L’Humanité, quotidien du Parti communiste français, a consacré une page tout entière à un détenu marocain de droit commun, le dénommé Ennaâma Asfari. C’est à la page 24 de l’édition du 16 mai.
L’homme a été condamné à une peine de trente ans de prison pour sa participation à l’émeute de Gdeim Izik, qui fit onze morts parmi les forces de l’ordre, à la suite d’un procès au cours duquel les droits de la défense furent respectés.
On lit pourtant, dans l’article de L’Humanité, que l’homme serait «arbitrairement détenu depuis 2010».
Très logiquement, L’Huma devrait donc écrire que les prisons françaises abritent 76.258 personnes «arbitrairement détenues» puisque, selon ce média, un procès en bonne et due forme ne vaut rien.
À moins que le PC français et son organe de propagande n’estiment qu’un procès en France vaut quelque chose, mais ne vaut rien au Maroc? On en est encore à Tintin au Congo?
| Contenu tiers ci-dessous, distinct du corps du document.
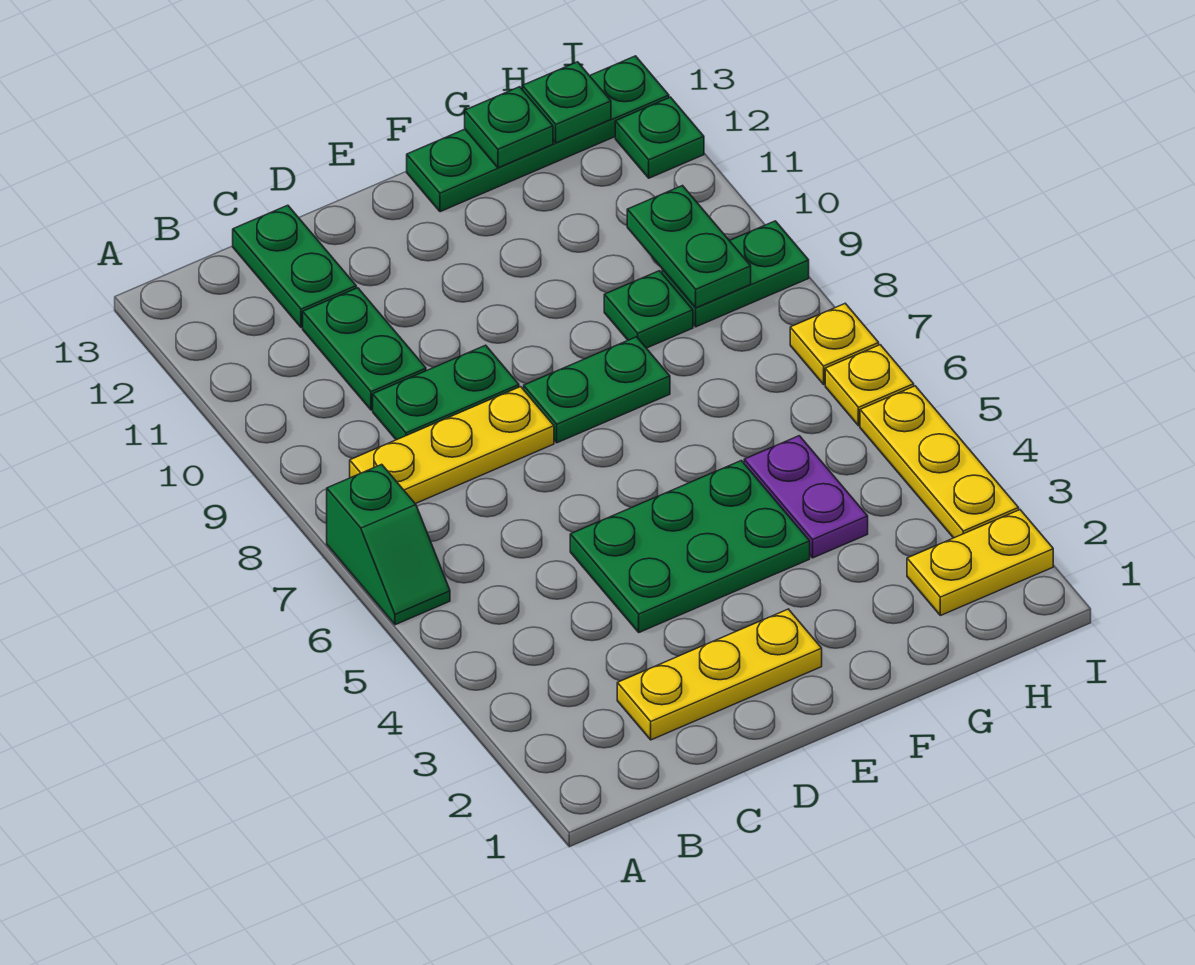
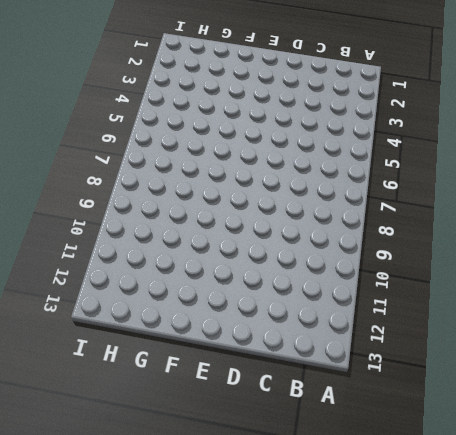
none -> green slope A6:A7 level 1 top 7
none -> yellow plate B8:D8 level 1
none -> yellow plate C2:E2 level 1

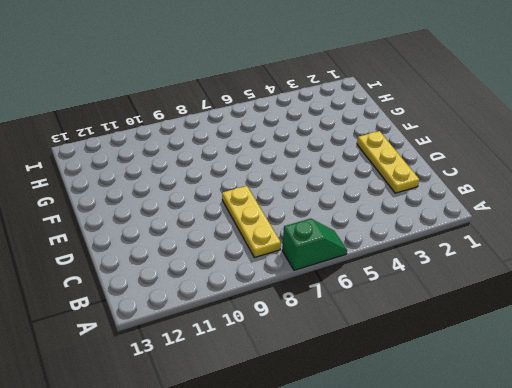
none -> green plate C9:D9 level 1
none -> green plate C10:C11 level 1
none -> green plate C12:C13 level 1

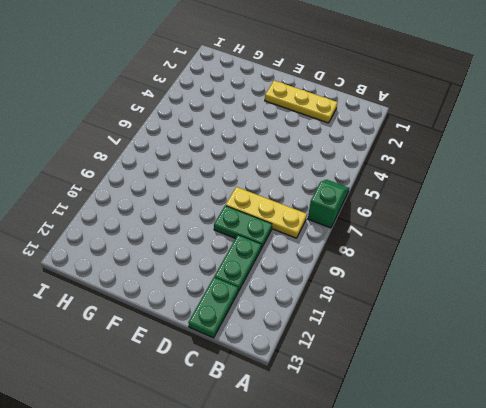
none -> green plate D4:F5 level 1
none -> green plate E8:F8 level 1
none -> green plate F13:I13 level 1

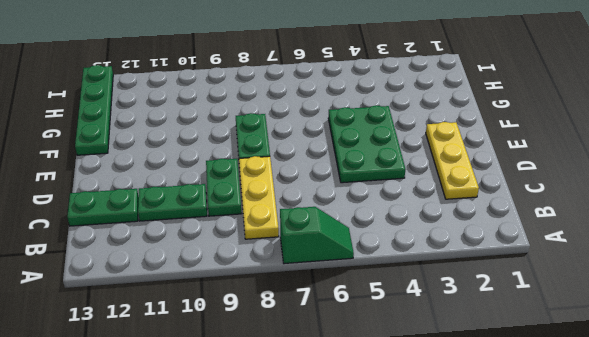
none -> purple plate G4:G5 level 1
none -> green plate G9 level 1
none -> yellow plate H2:I2 level 1

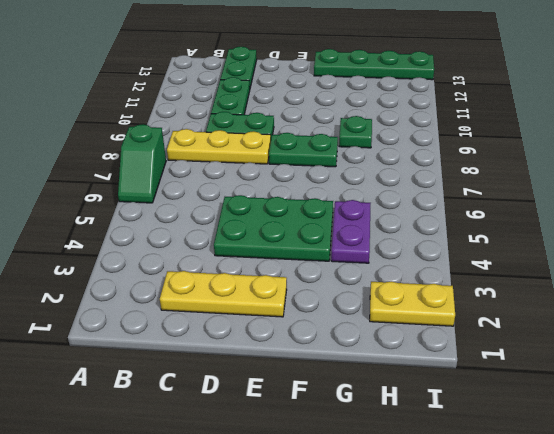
none -> green plate H9:I9 level 1
none -> yellow plate I3:I5 level 1
none -> yellow plate I6 level 1

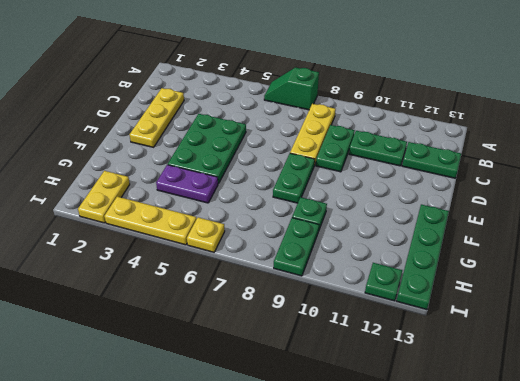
none -> yellow plate I7 level 1
none -> green plate G13 level 2
none -> green plate H9:H10 level 2

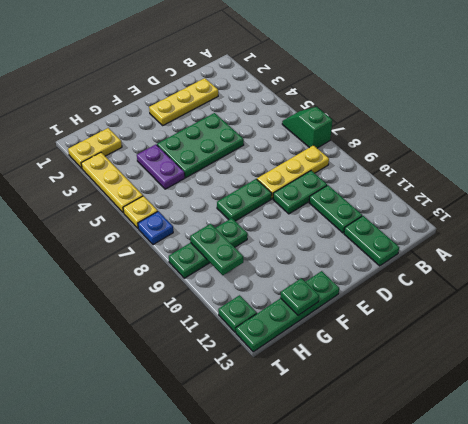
blue plate I7 level 1 -> yellow plate I7 level 1
none -> green plate H13 level 2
Le plus extraordinaire, c’est que L’Huma affirme qu’Asfari n’était même pas à Gdeim Izik -mais (tenez-vous bien) que l’article est illustré par une photo du bonhomme légendée comme suit: «Dernier cliché d’Ennaâma Asfari pris lors de sa participation au soulèvement de Gdeim Izik.» Vérifiez, vérifiez… C’est trop beau pour être vrai, mais c’est pourtant vrai: dans la même page, le journal montre le gus au milieu de l’émeute et affirme qu’il n’y était pas… Hilarant!
Autre contradiction flagrante: l’homme serait «soumis à l’isolement» mais, quelques lignes plus loin, on apprend que L’Humanité «a pu s’entretenir avec lui au téléphone». On a connu des isolements plus étanches…
Mais ce n’est pas tout. L’Humanité entreprend dans la suite du pensum de construire une image de héros-révolutionnaire-romantique-intellectuel de l’ami Asfari. C’est quasiment Antonio Gramsci, dont les Cahiers de prison ont eu un certain impact jadis.
Comment construit-on l’image d’un intellectuel? Par ses lectures. Donc, l’oiseau lit énormément -ce qui prouve d’ailleurs que son régime carcéral n’est pas si rigoureux que ça. Les opposants du Polisario, parmi les séquestrés de Tindouf, ont-ils le loisir de commander et de recevoir n’importe quel livre dans leur geôle? Vous me permettrez d’en douter.
On apprend, grâce à L’Huma, qu’Asfari dévore en ce moment L’Être et le Néant, du regretté Jean-Paul Sartre.
Une parenthèse: un jour, au Touquet, André Glucksman me confia que L’Être et le Néant lui avait servi à trois choses au cours de sa carrière: a) impressionner les filles pendant ses études -il se promenait avec le livre sous le bras dans les couloirs de la Sorbonne; b) coincer un pied trop court de la table branlante qui ornait sa piaule d’étudiant; c) vérifier que le maraîcher ne l’avait pas grugé en lui pesant son kilo de pommes de terre -le volumineux tome de Sartre pesait exactement un kilo.
Quant à le lire… «Vous n’y pensez pas, mademoiselle, me dit Gluksmann ce jour-là; c’était imbitable.»
Et pourtant Glucksmann préparait l’agrégation de philosophie. Et il devint plus tard un des ‘nouveaux philosophes’ des années 70/80. L’opus de Sartre était incompréhensible, imbitable pour lui, mais, comment dire… bitable pour Asfari?
Allons donc! Posture que tout cela. Narratif -c’est la mode- obligeamment fourni par le coco journaliste.
À moins que…
Et s’il s’agissait d’un acte manqué -au sens de Freud? Si, en citant au hasard le titre d’un livre prestigieux, mais bien au-delà de ses capacités intellectuelles, Ennaâma Asfari ne faisait allusion qu’à son titre?
Quelque part, peut-être inconsciemment, il doit bien se demander s’il a choisi le bon chemin.
L’Être et le Néant. Eh oui… Il s’agit de choisir entre être Marocain, c’est-à-dire être quelqu’un, citoyen d’un grand pays qui va de l’avant, ou se fourvoyer dans le néant du Polisario, dans le néant de tentes dressées dans le désert et gardées par le caporal Chengriha.
Et ce choix, M. Asfari, cette alternative, ce n’est pas imbitable.